The 1937 TCU Horned Frogs football team represented Texas Christian University (TCU) in the 1937 college football season. The team was coached by Dutch Meyer in his fourth year as head coach, finishing the season 4–4–2 (3–1–2 SWC). The offense scored 89 points while the defense allowed 72 points.
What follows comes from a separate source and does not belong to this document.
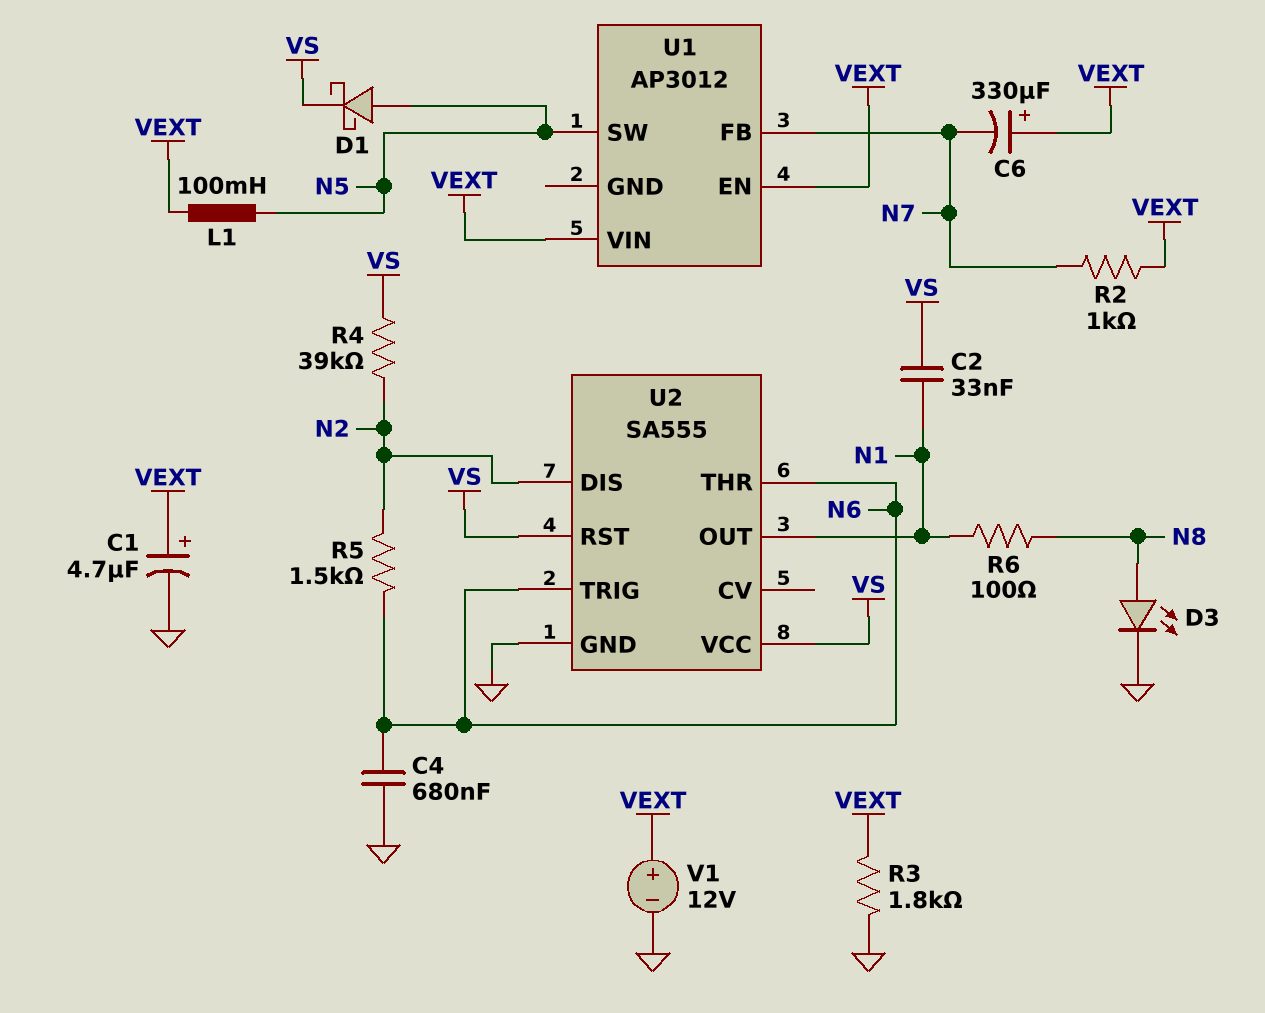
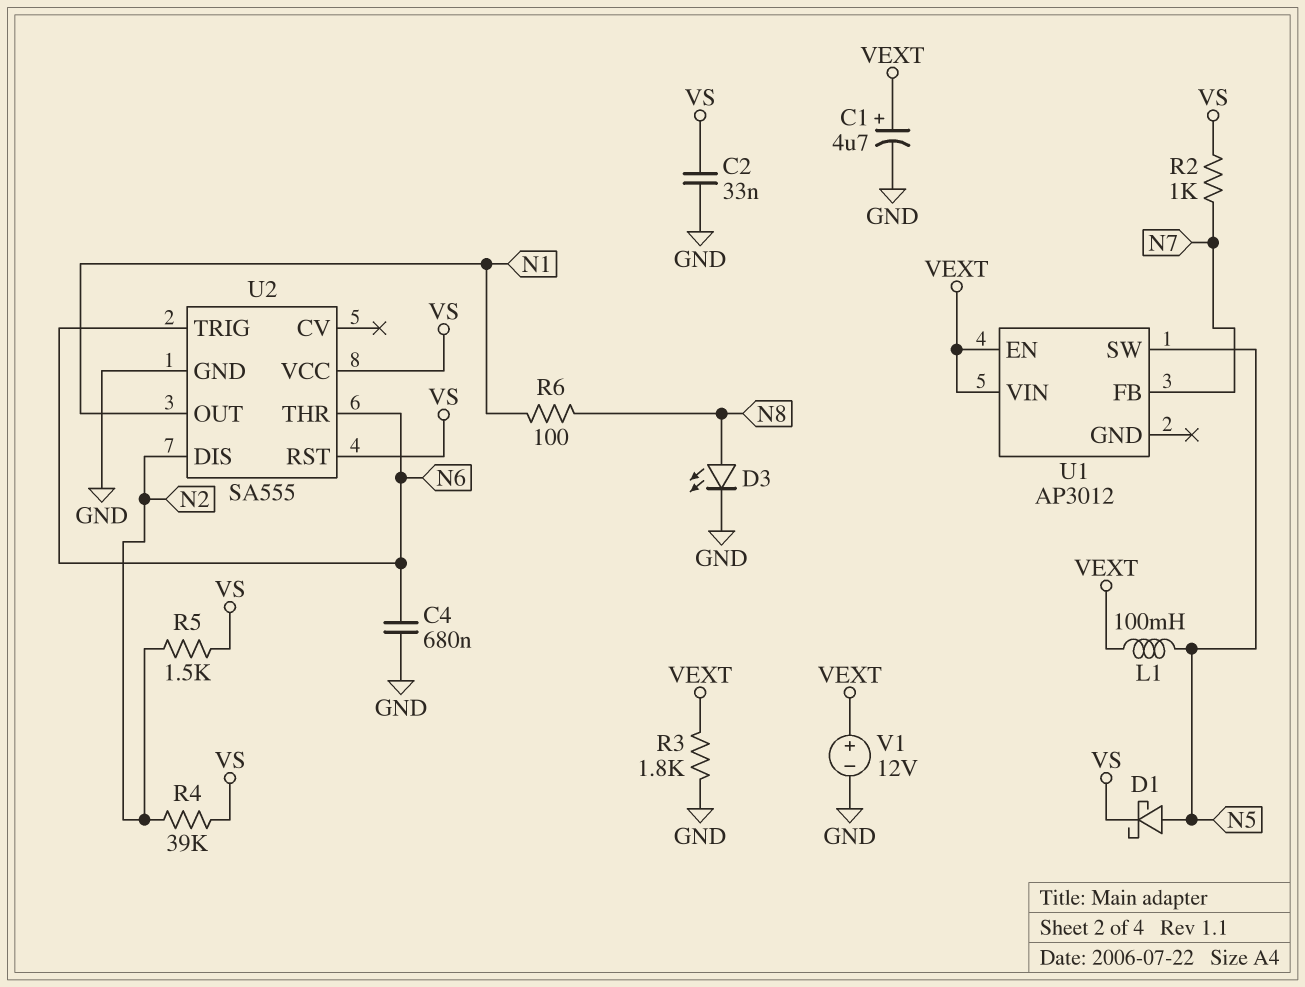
C2: 33nF (N1, VS) -> 33nF (GND, VS)
C6: 330uF (plus VEXT, minus N7) -> none
R2: 1k (N7, VEXT) -> 1k (N7, VS)
R5: 1.5k (N2, N6) -> 1.5k (N2, VS)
The Frogs played their home games in Amon G. Carter Stadium, which is located on campus in Fort Worth, Texas.

==Schedule==

| Date | Opponent | Rank | Site | Result | Attendance | Source |
| September 25 | at Ohio State* |  | Ohio Stadium; Columbus, OH; | L 0–14 | 68,291 |  |
| October 2 | at Arkansas |  | The Hill; Fayetteville, AR; | T 7–7 |  |  |
| October 9 | Tulsa* |  | Amon G. Carter Stadium; Ft. Worth, TX; | W 20–13 | 7,500 |  |
| October 16 | Texas A&M |  | Amon G. Carter Stadium; Fort Worth, TX; | T 7–7 | 25,000 |  |
| October 23 | at No. 9 Fordham* |  | Polo Grounds; New York, NY; | L 6–7 | 25,000 |  |
| October 30 | at No. 6 Baylor |  | Waco Stadium; Waco, TX (rivalry); | L 0–6 | 17,000 |  |
| November 6 | at Centenary* |  | State Fair Stadium; Shreveport, LA; | L 9–10 | 8,000 |  |
| November 13 | at Texas |  | War Memorial Stadium; Austin, TX (rivalry); | W 14–0 | 17,000 |  |
| November 20 | No. 15 Rice |  | Amon G. Carter Stadium; Fort Worth, TX; | W 7–2 |  |  |
| November 27 | SMU | No. 14 | Amon G. Carter Stadium; Fort Worth, TX (rivalry); | W 3–0 |  |  |
*Non-conference game; Rankings from AP Poll released prior to the game;

==Team players drafted into the NFL==
Ki Aldrich and Davey O'Brien were selected in the 1939 NFL draft.